The Trouble with "One Size Fits All"

Cancer Drug Treatments

In clinical trials, a group of patients with the same type of cancer are treated with a specific anti-cancer drug.  If a certain percentage of patients benefit from the drug it is then adopted by physicians as an appropriate treatment for any patient who has that type of cancer.  The percentage of patients who must benefit from a drug could be as low as 20% or as high as 80%, depending upon the type and stage of cancer involved.  In any case, the goal of clinical trials is to identify drugs that help the "average" cancer patient.

The problem with that approach is that no cancer patient is average.  Every cancer patient is unique.  Likewise, every patient’s cancer is unique.  That's why doctors routinely find that some patients benefit from a certain drug while other patients do not.  Same drug, same diagnosis, different patient, different treatment response.  Doctors also see many patients who fail to benefit from one treatment regimen do better when switched to a different regimen. 

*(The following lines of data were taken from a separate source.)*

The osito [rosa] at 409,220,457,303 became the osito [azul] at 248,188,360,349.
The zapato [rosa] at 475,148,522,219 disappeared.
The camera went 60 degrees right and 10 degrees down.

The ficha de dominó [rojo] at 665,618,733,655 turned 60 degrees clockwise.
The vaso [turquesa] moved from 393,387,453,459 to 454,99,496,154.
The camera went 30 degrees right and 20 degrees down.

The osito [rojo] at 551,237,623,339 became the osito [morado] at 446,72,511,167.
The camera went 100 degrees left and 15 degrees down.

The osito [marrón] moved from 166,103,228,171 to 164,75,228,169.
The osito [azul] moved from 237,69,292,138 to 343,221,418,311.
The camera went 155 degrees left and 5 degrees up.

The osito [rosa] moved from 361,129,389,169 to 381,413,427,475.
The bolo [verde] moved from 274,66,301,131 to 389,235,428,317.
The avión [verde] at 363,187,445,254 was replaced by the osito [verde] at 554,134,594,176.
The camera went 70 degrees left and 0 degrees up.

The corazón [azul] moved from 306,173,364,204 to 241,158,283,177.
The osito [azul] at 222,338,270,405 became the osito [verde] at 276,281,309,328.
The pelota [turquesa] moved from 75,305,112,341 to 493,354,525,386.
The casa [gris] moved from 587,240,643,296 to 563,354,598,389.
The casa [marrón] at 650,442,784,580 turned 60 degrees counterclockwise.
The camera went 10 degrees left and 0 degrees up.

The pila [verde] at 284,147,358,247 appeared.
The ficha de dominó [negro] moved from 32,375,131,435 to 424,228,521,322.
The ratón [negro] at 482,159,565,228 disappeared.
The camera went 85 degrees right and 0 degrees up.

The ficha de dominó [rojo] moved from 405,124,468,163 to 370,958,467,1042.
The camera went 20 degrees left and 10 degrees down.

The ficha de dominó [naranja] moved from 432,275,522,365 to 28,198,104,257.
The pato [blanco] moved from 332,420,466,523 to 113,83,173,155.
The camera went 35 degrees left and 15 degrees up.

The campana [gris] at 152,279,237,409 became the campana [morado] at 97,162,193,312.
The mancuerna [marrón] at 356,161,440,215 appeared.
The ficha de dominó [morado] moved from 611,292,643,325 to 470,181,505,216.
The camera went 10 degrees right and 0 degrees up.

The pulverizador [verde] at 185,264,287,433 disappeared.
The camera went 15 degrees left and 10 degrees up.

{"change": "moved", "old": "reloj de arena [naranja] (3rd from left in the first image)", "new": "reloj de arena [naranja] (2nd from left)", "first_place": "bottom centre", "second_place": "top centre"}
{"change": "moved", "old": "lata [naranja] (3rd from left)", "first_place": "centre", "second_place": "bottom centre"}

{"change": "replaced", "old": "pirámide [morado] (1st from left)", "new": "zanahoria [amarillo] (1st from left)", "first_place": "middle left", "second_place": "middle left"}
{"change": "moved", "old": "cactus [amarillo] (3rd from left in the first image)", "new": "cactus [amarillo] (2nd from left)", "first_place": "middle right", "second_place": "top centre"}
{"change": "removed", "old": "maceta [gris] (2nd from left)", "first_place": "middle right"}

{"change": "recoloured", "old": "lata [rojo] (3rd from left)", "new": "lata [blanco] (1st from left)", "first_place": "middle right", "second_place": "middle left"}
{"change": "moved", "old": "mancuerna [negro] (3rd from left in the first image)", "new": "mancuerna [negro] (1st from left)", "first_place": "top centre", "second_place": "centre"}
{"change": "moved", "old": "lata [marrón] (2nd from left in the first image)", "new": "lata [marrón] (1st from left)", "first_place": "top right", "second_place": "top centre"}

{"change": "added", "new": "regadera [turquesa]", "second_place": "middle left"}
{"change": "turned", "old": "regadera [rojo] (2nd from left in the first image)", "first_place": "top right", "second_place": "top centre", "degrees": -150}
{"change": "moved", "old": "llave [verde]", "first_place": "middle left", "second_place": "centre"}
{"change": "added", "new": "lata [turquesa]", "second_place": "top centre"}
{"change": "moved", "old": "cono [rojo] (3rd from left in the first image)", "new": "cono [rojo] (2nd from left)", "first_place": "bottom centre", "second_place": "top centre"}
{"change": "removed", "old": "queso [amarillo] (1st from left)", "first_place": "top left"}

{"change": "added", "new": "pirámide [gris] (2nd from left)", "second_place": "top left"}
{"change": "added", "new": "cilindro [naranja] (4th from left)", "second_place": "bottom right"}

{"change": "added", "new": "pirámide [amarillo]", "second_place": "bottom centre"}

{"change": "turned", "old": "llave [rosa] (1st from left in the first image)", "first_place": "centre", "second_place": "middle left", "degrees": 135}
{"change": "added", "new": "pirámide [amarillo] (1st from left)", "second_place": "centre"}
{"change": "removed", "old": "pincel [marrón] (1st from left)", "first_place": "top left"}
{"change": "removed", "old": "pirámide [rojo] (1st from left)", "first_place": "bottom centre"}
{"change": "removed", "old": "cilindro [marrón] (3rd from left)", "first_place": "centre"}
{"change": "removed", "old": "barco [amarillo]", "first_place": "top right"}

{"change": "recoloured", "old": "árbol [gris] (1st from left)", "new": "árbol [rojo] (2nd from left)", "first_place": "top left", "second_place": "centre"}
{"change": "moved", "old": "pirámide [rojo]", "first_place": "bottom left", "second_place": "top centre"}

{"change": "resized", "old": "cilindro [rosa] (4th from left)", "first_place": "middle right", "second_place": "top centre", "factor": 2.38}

The point is, it doesn't matter that a certain drug works for 80% of patients if you are among the 20% for whom the drug doesn’t work.  The situation becomes even worse for drugs that are known to help only 30 or 40 percent of patients who receive it.  It means 60 to 70 percent of  patients will receive the drug needlessly.  These patients  incur unnecessary drug side effects and treatment expense. Worse still, valuable treatment time is wasted while their cancers progress.

Today, many different chemotherapy drugs are widely-accepted for use within the same cancer type.  For example, the National Cancer Institute lists approximately 30 chemotherapy regimens for the treatment of breast cancer.  The NCI does not recommend any one of these regimens above any other.  The situation is similar in other cancer types.  So how does a physician choose? 

A cancer physician always takes into account what type of cancer a patient has, how far it has advanced, and what, if any, other types of therapy, such as surgery, radiation, and/or chemotherapy, the patient received previously.  The physician also takes into account known drug toxicities, the patient’s age, weight, physical condition and other clinical factors that might affect the patient’s ability to receive certain types of drugs.   However, none of these factors can show if a patient will benefit from a specific chemotherapy drug or drug combination.

In contrast, Personalized Cytometric Cancer Profiling examines the widest possible range of biological factors as they occur in real-time within and among the actual cancer cells of each cancer patient, as an individual.  A cancer patient may then receive a chemotherapy treatment that is personalized specifically for him or her, based upon objective evidence that the drugs he or she receives were effective at killing his or her own cancer cells. 

Cancer patients are not statistics and they are not “average.”  Each patient is a person with a unique identity and a unique cancer cell biology.  No person should receive a cancer treatment on the uncertain premise that it worked for some portion of patients who received it previously.